La Fondation pour l’innovation politique a organisé un café-débat à l’occasion de la sortie de son dernier ouvrage Où va la démocratie ? (édité chez Plon, Paris, octobre 2017, 320 pages, en librairie).

À la demande des étudiants En marche  de Sciences Po, les députées Marie Lebec et Christelle Dubos, membre de la mission d’information sur « le suivi des négociations liées au Brexit » à l’Assemblée nationale, David Hanley, professeur en études européennes à l’université de Cardiff, ainsi que Dominique Reynié, directeur général de la Fondation, ont évoqué les conséquences du Brexit, ses opportunités ainsi que plus généralement l’état des démocraties européennes.

Pour les députées Marie Lebec et Christelle Dubos, la pérennité de l’Union européenne dépendra de l’existence, au sein de sa population, d’un sentiment d’appartenance à un seul et même peuple.
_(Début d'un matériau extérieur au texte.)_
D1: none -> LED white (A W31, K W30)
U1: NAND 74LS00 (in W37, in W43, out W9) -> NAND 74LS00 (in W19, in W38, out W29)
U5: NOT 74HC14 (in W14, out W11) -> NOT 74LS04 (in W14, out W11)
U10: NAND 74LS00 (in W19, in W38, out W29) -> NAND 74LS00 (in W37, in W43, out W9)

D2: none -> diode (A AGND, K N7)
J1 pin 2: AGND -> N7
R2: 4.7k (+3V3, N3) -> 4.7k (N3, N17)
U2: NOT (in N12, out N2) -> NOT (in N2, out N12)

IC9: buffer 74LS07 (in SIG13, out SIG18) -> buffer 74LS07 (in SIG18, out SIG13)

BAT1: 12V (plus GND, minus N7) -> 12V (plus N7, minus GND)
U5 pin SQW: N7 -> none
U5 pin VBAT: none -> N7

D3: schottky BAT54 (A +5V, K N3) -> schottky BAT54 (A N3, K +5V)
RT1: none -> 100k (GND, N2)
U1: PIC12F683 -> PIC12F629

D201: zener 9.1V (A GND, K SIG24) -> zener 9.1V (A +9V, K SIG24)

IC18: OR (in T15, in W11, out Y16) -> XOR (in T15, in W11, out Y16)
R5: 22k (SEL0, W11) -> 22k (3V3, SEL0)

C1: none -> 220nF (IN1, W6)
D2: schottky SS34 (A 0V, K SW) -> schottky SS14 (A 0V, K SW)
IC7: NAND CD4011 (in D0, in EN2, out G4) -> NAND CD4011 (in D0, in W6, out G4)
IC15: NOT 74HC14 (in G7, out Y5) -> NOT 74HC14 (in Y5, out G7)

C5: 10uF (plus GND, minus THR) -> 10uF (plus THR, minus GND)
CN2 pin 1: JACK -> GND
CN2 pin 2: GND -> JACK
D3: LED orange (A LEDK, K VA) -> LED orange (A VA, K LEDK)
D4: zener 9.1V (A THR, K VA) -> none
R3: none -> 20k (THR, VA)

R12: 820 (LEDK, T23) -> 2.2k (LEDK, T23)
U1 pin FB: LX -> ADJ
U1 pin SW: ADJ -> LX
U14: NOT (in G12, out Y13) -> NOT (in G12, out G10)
Cela pourrait être rendu possible à travers des prises de décisions communes entre les nations.

David Hanley a quant à lui cerné les causes majeures du vote « Leave », à la fois historiques, conjoncturelles et structurelles. Les Britanniques n’ont jamais politisé l’Union européenne, vue d’emblée comme un remède au système d’échange avec le Commonwealth.

Viennent s’ajouter des facteurs conjoncturels, communs à beaucoup de pays européens : la baisse du pouvoir d’achat, une élite politique jugée corrompue, une méfiance envers les immigrés perçus comme un « danger » sur le marché du travail. Pour Dominique Reynié, le Brexit témoigne de l’importance des dérives populistes qui touchent nos démocraties et de la prédominance de l’économie dans les prises de position concernant l’UE, au détriment des politiques sociales et environnementales.